La décennie qui se termine aura très certainement été marquée par le grand retour de la pensée magique, alors même que notre monde semble embarqué dans une immense fuite en avant technologique – et rationnelle donc.
Antonio Damasio, dans L’erreur de Descartes, avait souligné le rôle des émotions et des sentiments dans des prises de décision que nous aurions souhaitées uniquement rationnelles.
Daniel Kahneman et les chercheurs en économie comportementale lui avaient emboité le pas, soulignant que la plupart de nos arbitrages procèdent de ce qu’il nomme notre Système 1, système qui nous rend notamment réceptif à la pensée magique et religieuse.
Après 4 siècles de cartésianisme, sciences cognitives et neurosciences replacent la pensée magique et le non rationnel au centre du débat.
Une pensée magique jusque-là méprisée car considérée comme caractéristique d’une mentalité « primitive » : commune à l’homme pré-civilisé et à l’enfant, elle cherche une explication à ce qui échappe à sa compréhension dans des forces mystérieuses ou des croyances mystiques, comme l’animisme ou le panthéisme où l’omniprésence divine remplace une pensée scientifique inexistante.
L’homme confère donc à ces « forces mystérieuses » des pouvoirs que lui-même ne maîtrise pas, ni ne comprend ; des forces qui lui sont nécessairement supérieures.
Ces forces peuvent se concrétiser dans… la Force : on notera le succès planétaire des Derniers Jedi, huitième épisode de Stars Wars.
Contrairement à la pensée mythique qui s’appuie sur des récits structurés – d’où la démarche structuraliste d’un Claude Lévi-Strauss – la pensée magique demeure plus confuse, plus subtile, et bien évidemment inaccessible à la raison à laquelle elle se substitue.
Dans le même temps, nous vivons également la montée en puissance d’une intelligence supérieure à la nôtre : l’intelligence artificielle – IA ou AI, ce qui rend le terme plus mystérieux que de plus simplement parler… d’algorithmes – qui cachée sous le pseudonyme d’AlphaGo a battu Lee Sedol, champion du monde en titre du jeu de Go.
Dire que l’AI relève de la pensée magique constituerait un raccourci quelque peu trop rapide : pour les ingénieurs qui en programment les algorithmes, il ne s’agit que d’applications scientifiques.

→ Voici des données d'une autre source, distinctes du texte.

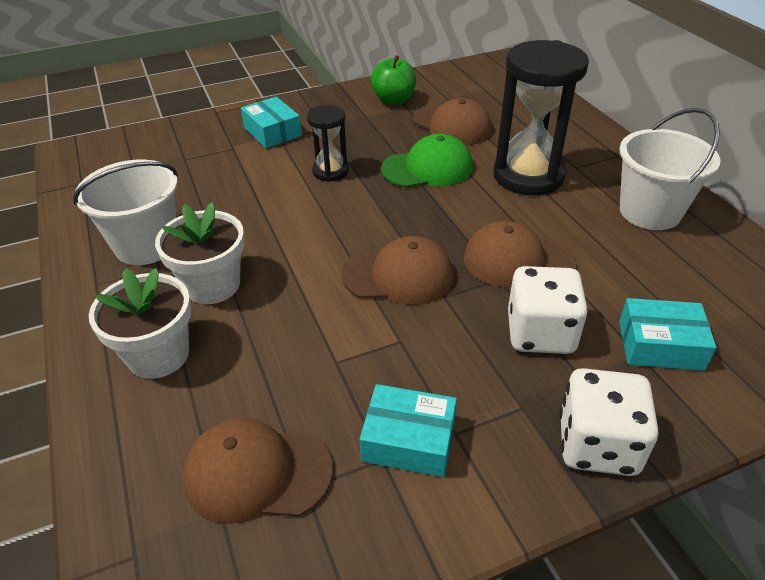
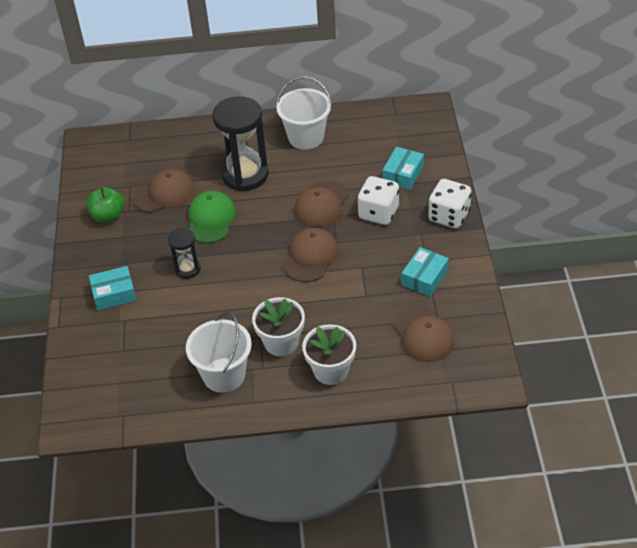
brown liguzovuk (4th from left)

Pour autant, la question peut se poser pour bien d’autres personnes, notamment les professionnels du marketing qui espèrent que des systèmes auxquels ils ne comprennent pas grand-chose – voire rien du tout – vont résoudre tous les problèmes, de l’identification des clients potentiels à la vente finale : et là, nous nous situons bien dans le champ de la pensée magique où l’on attribue aux choses des pouvoirs qui nous échappent.